I go into something of a trance (imagining what it would be like to live in this house, maybe too much all the time) til Rae pulls me out for a cigarette and to fetch a drink. We go down into the garden - it lives up to the house, there's a wraparound porch with a hammock, massive trees with rope swings, they've constructed a tree house and are beginning to build a stage. In the summer, she says, they sit around a bonfire and play music and drink wine and smoke spliffs all night. She crashed out in a teepee in the garden last year. The neighbours don't mind because it's only once a month and there is so much space the sound doesn't carry too badly. The landlord lets them get on with it, he's an orthodox Jew who has rented this palace to them for years at a nominal rent and doesn't intefere as long as they don't expect him to fix anything.

I'm looking forward to the parties in the summer, and getting to know this bohemian crowd of people. Except shortly afterwards Rae's friend does something so back-stabbing, so unforgiveable that she never wants to see her again, and thus endeth our connection with the south london mansion.

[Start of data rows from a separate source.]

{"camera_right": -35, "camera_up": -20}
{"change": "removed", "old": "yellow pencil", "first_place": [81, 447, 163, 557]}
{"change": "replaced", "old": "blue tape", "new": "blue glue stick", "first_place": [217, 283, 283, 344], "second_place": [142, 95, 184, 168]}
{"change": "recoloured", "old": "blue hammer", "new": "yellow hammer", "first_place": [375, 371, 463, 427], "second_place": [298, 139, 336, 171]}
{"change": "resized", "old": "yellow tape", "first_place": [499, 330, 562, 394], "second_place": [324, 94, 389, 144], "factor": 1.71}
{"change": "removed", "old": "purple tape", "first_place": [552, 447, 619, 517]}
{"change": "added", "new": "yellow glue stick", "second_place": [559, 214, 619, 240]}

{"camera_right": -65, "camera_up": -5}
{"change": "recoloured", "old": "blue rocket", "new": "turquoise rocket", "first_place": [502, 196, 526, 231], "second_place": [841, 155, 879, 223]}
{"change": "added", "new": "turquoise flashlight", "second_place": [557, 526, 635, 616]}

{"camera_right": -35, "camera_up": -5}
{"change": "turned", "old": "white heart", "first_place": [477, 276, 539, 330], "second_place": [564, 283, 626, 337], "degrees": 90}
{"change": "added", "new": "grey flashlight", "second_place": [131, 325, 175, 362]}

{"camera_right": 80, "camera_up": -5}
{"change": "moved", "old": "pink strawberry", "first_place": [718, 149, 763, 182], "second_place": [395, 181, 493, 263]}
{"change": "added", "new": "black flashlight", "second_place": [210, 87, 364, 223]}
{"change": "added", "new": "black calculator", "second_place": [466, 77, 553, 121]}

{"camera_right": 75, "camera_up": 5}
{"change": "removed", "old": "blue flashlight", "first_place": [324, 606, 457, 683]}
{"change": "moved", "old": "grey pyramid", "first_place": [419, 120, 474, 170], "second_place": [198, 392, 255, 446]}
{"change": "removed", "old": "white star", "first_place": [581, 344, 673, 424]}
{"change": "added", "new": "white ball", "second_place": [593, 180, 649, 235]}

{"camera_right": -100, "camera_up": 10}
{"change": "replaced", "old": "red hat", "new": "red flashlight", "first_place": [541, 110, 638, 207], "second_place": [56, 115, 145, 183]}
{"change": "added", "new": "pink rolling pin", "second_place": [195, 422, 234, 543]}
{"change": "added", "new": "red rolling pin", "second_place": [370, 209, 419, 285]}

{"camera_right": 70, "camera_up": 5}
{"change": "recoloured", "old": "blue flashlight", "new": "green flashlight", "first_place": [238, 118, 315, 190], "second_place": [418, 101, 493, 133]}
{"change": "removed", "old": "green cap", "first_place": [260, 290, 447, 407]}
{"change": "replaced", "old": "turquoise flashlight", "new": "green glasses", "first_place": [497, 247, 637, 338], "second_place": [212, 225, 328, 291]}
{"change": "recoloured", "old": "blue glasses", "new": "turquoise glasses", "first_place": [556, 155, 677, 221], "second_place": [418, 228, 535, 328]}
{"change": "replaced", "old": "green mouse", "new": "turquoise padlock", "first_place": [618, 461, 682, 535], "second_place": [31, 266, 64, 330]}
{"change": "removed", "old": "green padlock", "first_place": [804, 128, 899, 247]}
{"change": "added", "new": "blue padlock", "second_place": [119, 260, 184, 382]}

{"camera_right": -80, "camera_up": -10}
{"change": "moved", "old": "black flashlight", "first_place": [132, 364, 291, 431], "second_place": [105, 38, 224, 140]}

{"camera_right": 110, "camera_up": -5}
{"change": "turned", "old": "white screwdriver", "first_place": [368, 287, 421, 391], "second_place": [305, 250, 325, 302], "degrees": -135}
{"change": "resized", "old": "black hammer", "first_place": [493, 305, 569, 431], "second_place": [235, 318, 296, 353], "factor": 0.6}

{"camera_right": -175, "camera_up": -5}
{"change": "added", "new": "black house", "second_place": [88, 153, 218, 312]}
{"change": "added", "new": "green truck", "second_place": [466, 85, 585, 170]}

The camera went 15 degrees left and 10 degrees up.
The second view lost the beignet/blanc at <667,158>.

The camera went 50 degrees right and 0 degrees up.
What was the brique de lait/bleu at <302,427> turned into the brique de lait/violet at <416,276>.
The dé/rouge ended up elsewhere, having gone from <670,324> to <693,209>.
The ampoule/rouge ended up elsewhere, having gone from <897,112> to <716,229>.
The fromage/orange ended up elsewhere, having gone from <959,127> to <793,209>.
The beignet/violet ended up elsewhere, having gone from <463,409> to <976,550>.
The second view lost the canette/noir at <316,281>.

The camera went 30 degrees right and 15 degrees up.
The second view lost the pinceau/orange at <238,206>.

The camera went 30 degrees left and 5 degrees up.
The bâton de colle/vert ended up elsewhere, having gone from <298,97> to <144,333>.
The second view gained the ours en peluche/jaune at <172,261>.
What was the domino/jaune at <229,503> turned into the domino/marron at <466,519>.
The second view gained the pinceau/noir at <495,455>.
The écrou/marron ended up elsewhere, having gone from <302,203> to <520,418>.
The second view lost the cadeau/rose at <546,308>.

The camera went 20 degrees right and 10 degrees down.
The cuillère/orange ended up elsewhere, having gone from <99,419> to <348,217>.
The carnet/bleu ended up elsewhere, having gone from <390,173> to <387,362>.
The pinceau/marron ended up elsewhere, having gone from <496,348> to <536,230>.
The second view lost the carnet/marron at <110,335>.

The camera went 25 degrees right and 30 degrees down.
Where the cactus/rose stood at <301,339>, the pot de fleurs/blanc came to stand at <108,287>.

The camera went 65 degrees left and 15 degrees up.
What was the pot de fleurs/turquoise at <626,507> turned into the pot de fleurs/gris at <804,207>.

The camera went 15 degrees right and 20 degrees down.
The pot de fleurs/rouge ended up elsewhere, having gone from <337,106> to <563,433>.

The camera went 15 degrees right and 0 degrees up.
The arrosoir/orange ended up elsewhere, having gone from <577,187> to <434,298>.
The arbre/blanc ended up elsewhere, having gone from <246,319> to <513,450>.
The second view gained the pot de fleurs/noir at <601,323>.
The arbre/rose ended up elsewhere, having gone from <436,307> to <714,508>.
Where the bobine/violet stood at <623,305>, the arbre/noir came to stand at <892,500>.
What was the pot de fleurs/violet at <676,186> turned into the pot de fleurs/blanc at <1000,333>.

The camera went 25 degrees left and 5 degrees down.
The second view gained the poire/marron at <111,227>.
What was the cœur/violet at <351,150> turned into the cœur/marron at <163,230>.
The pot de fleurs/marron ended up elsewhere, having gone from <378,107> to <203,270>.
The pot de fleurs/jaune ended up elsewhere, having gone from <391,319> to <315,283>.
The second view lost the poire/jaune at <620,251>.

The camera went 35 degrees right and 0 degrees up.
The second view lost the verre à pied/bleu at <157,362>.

That was the first and last time I went. Why am I telling you this story? I don't know, except that I was thinking about it. Because it made me hopeful that with all the difficulties people have in making their lives in London, with all the struggle to pay the rent and escape the system, it seems that some people can still lead the lives they want and it doesn't have to centre around ambition or even wage slavery. It gave me a vision of a life that was sociable and centred around something creative. I felt like the south London bohemians were somehow beating the system, that there are still pockets of resistance left in the big city, and it made me happy.